It all started in 1685 when the exiled Duke of Monmouth, the illegitimate son of Charles I, landed at Lyme Regis to claim the throne from the unpopular King James II. He soon rallied a band of 5,000 supporters. Eleven regiments of foot (infantry) were quickly raised to oppose him. One of these, raised by the Earl of Bath, then Governor of Plymouth, was known as the 10th Foot, or the Earl of Bath’s Regiment. However, before they were ready for action, the Duke of Monmouth had been caught and beheaded. With the crisis over, some of the newly formed regiments were disbanded, but the 10th Foot were retained.
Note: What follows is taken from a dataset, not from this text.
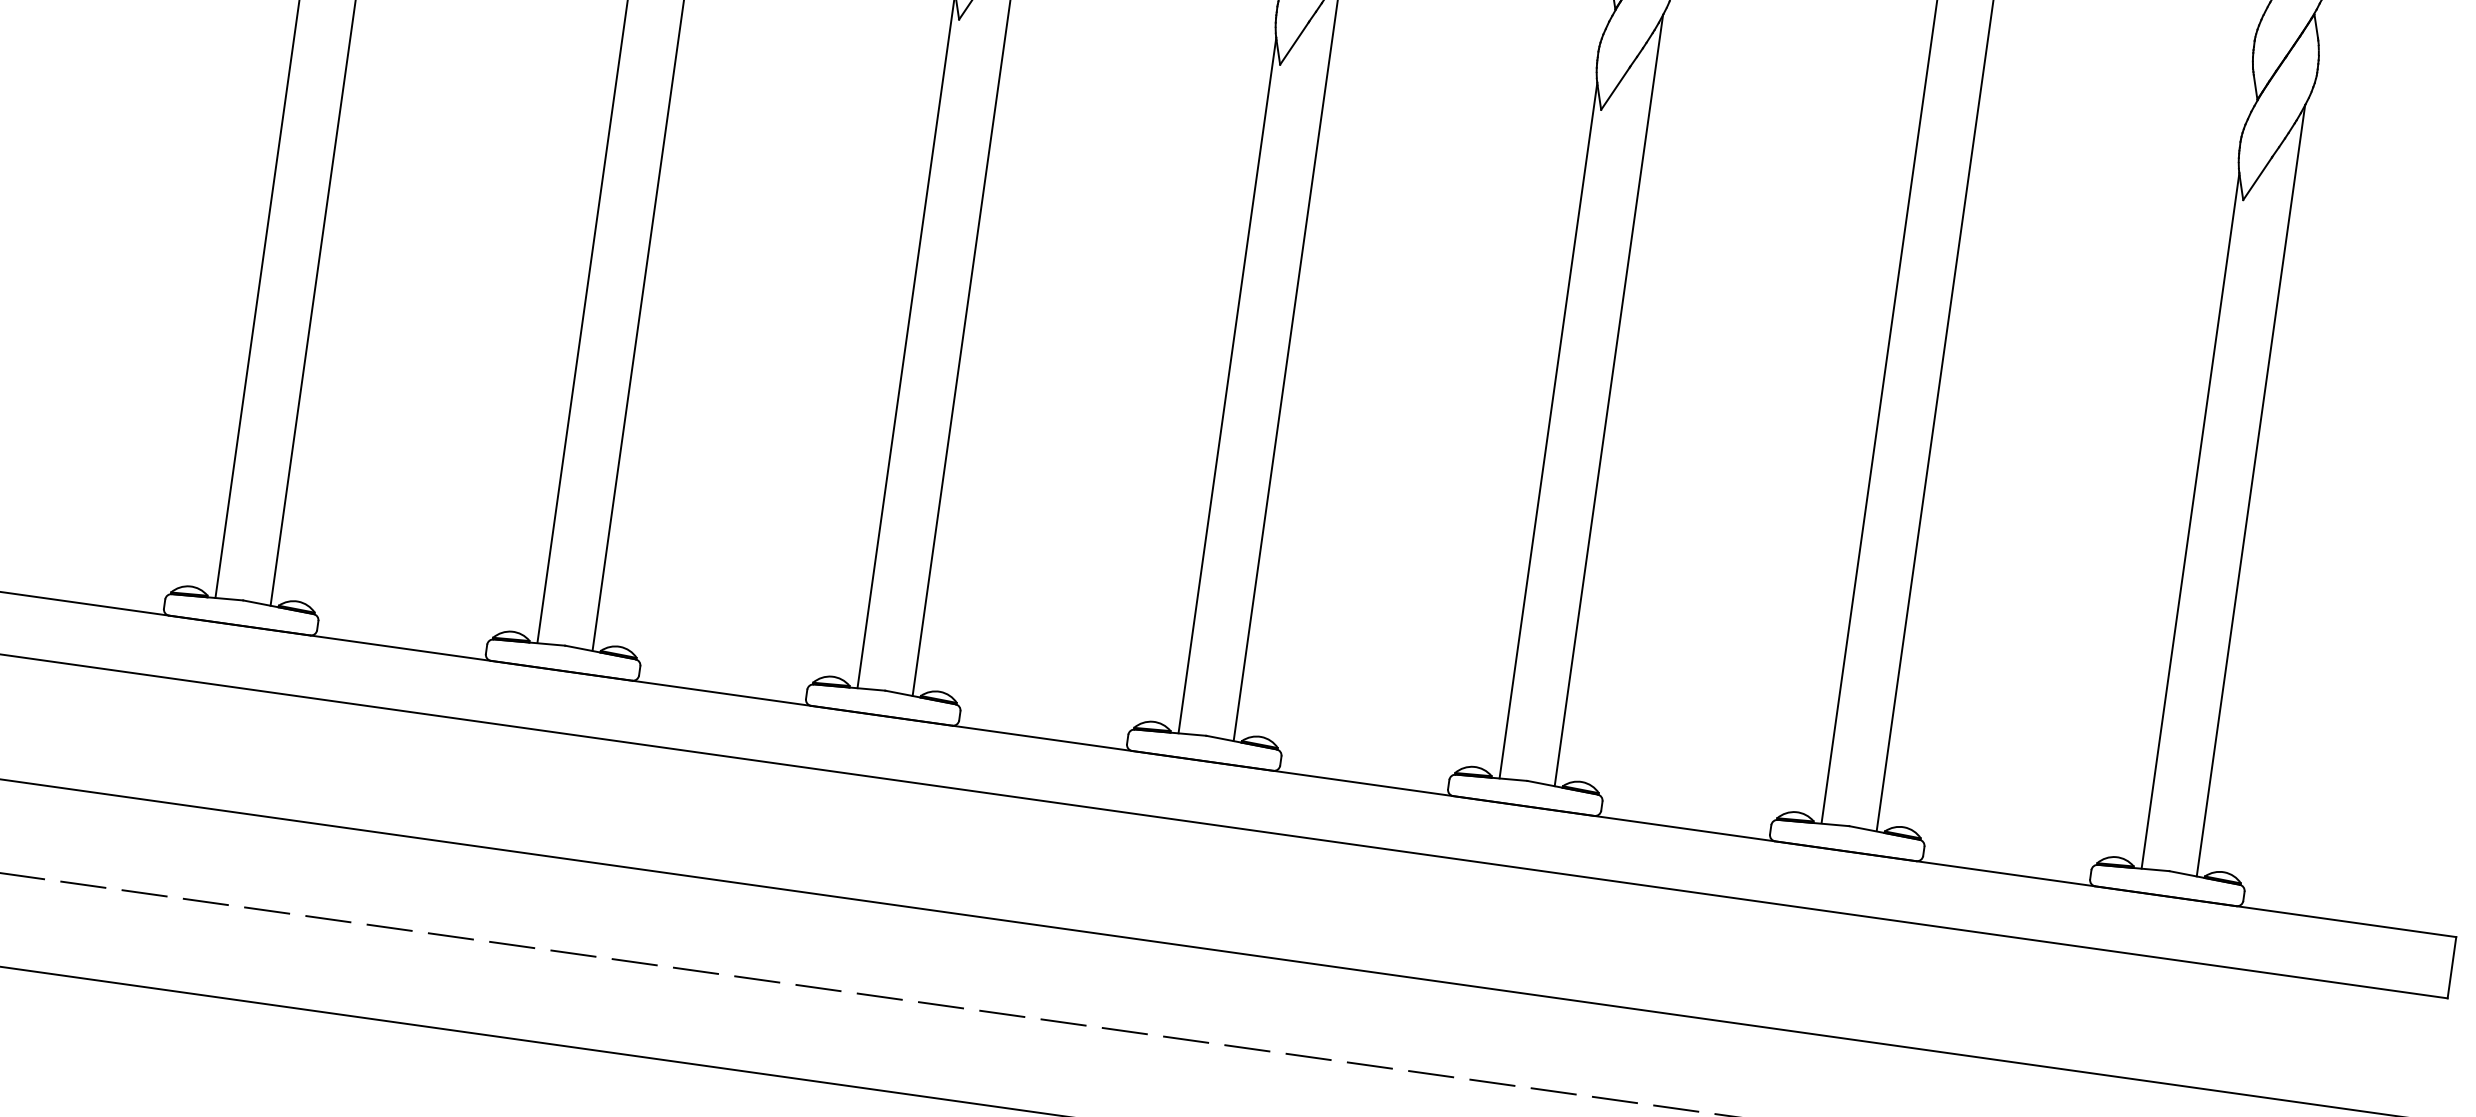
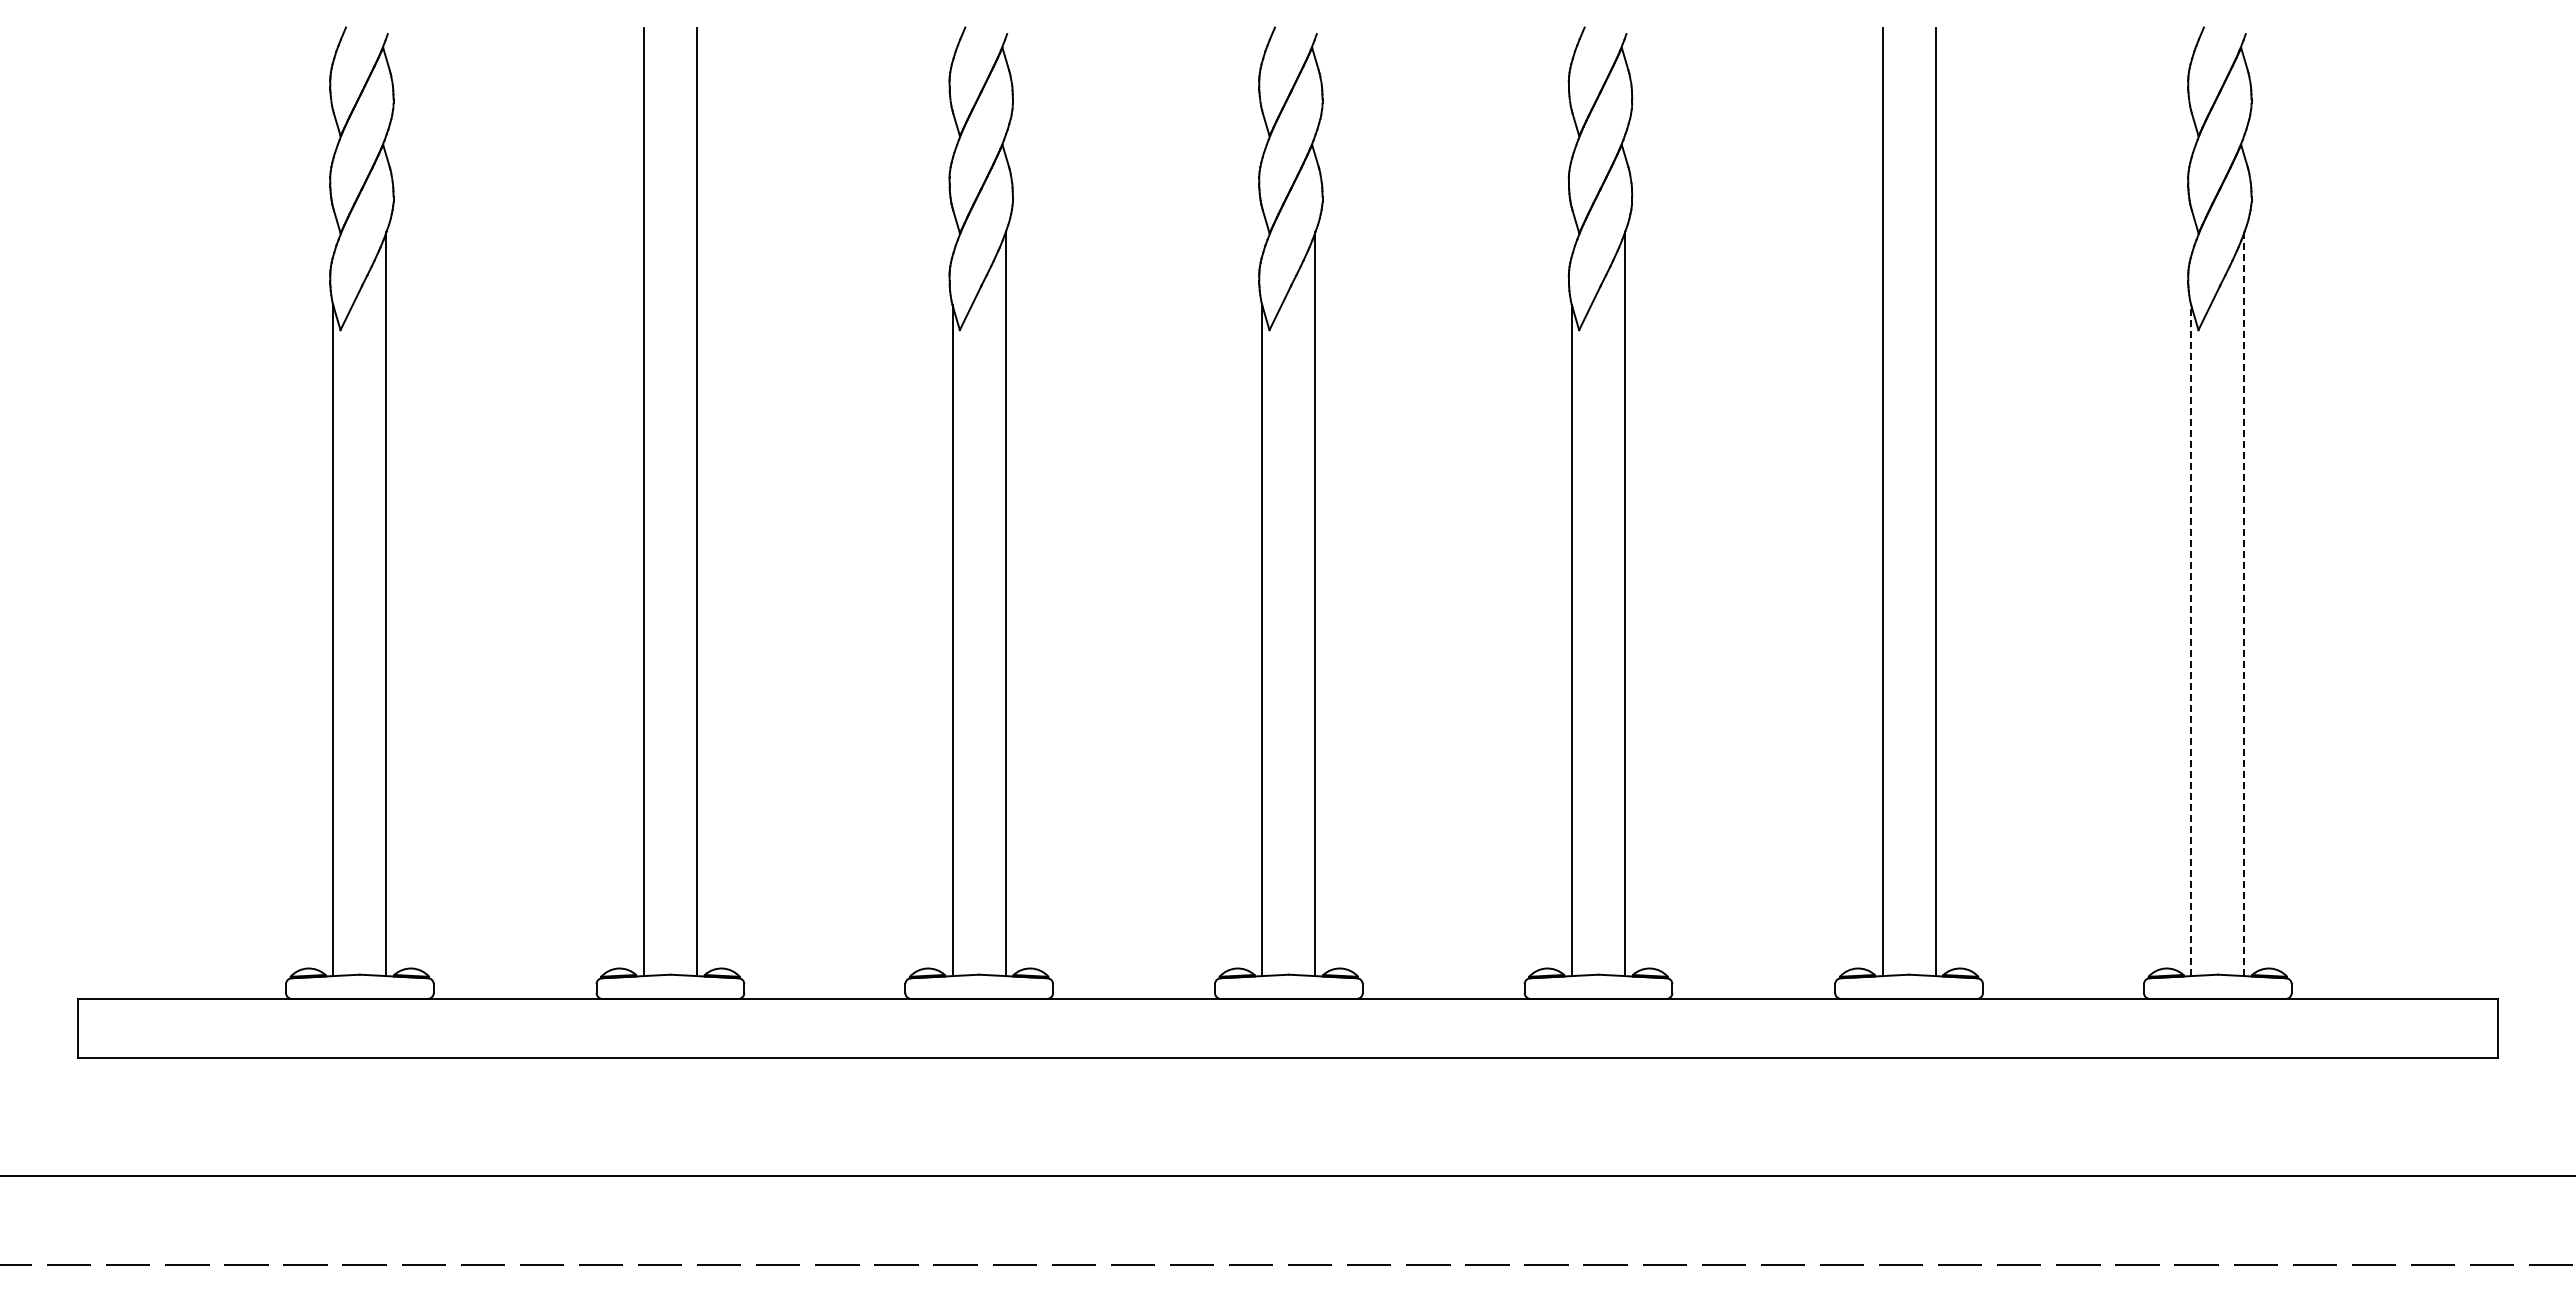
line: (2250, 491) -> (2244, 604), solid -> dashed
line: (2190, 520) -> (2191, 640), solid -> dashed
In 1688 Prince William of Orange landed at Torbay to seize the throne. The Earl of Bath and his regiment decided to support him. Shortly after King James II heard this news he fled to France. So the regiment which had been formed to protect King James played a large part in deposing him. The 10th Foot went on to serve under the Prince of Orange, now King William III, in his campaigns against the French King Louis XIV. In 1730 the 10th Foot were sent to garrison Gibraltar. They stayed for nineteen years and were then posted to Ireland. Problems started to arise in the American colonies and the 10th Foot were sent from Ireland to America in 1767 but the problems got worse. In 1775 they were sent to Concord about eighteen miles north of Boston to destroy some stores which the Americans had collected. At Lexington, just outside Boston, they came across some American militia who refused to lay down their arms. Several opened fire and a solider of the 10 Foot was injured. This was the first blood to be shed in the American War of Independence. They also saw action at Long Island, in Brooklyn, Rhode Island and Philadelphia, but casualties and illness took their toll and in October 1778 the regiment returned home.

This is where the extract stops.